Yahoo releases parallel software

Web search pioneer Yahoo officially released its source code for Hadoop, a parallel programming framework many see as the key ingredient for cloud computing services. The software could fuel a broad class of future Web-based applications, said an IBM executive at the second-annual Hadoop Summit.
Hadoop is an open source version of MapReduce, the set of proprietary algorithms Google uses to run data-intensive applications such as Web search across large clusters of PC-based servers. Yahoo is a key a contributor to the open source project that attracted a packed house of more than 700 developers to the event here.

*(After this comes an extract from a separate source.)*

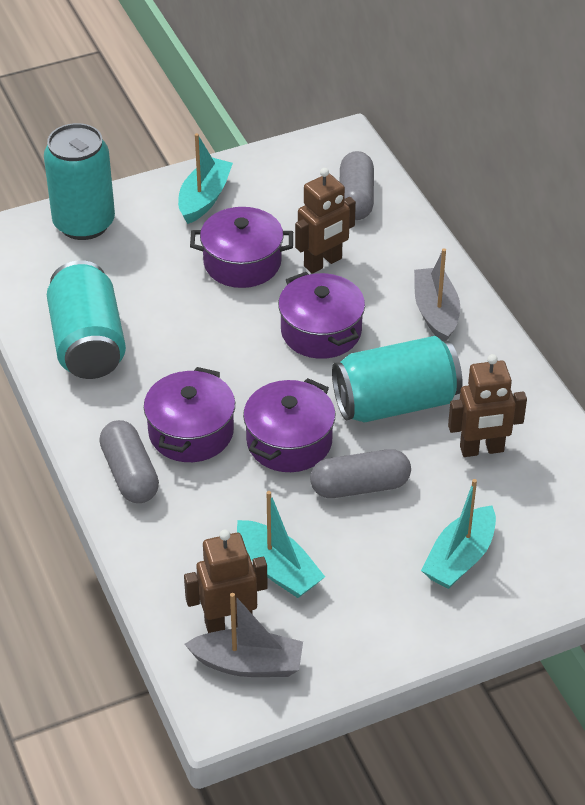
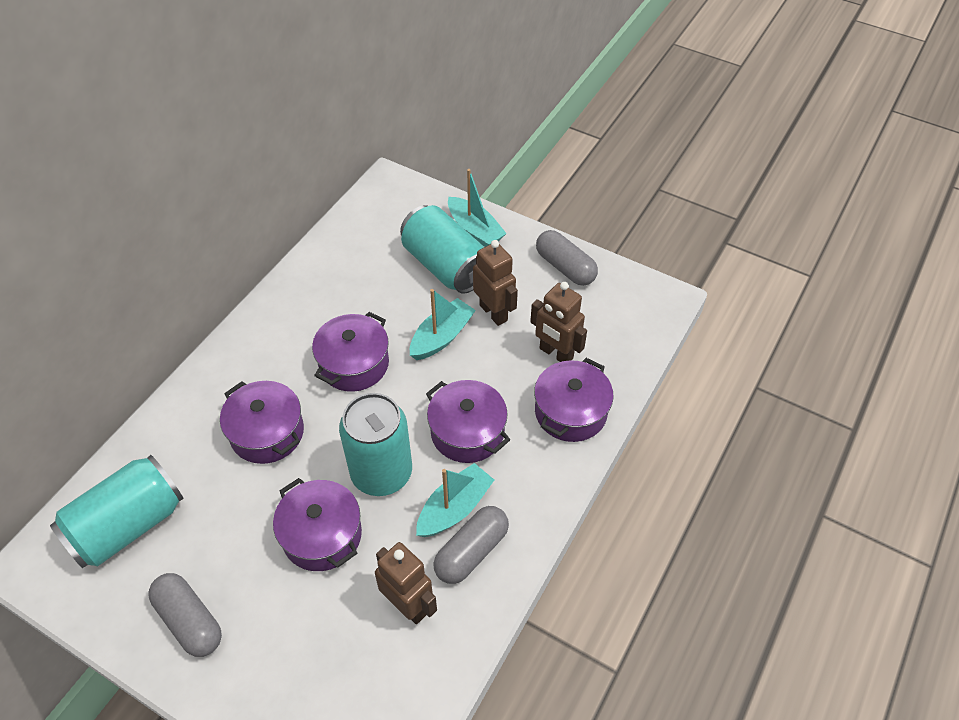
grey boat: 2 -> 0
purple pot: 4 -> 5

Yahoo is standardizing on Hadoop for a broad range of internal uses such as optimizing search results, the placement of Web content and ads and machine learning algorithms to filter spam in its email service. The company claims to be the world's largest production user of Hadoop with the code running on more than 25,000 server nodes.

"We've had a lot of requests for exactly what we are running with what patches, so here it is," said Eric Baldeschwieler, vice president of Hadoop development at Yahoo. "We think this will be good for the ecosystem," he said.

The initial code available on Yahoo's Web site is an alpha version of release 0.20. It includes a scheduler letting multiple users share a cluster via separate queues. In its production systems Yahoo currently uses Hadoop 0.18.3.

"The .18 branch has a lot of components with funny licenses that have been pushed out of .20, so this is obviously a more appealing offering," said Baldeschwieler.

Work is already beginning on a .21 release which aims to be the last to have any major changes in applications programming interfaces. "We hear about backwards compatibility all the time, so we need to make sure we don't break running apps on a cluster," said Baldeschwieler.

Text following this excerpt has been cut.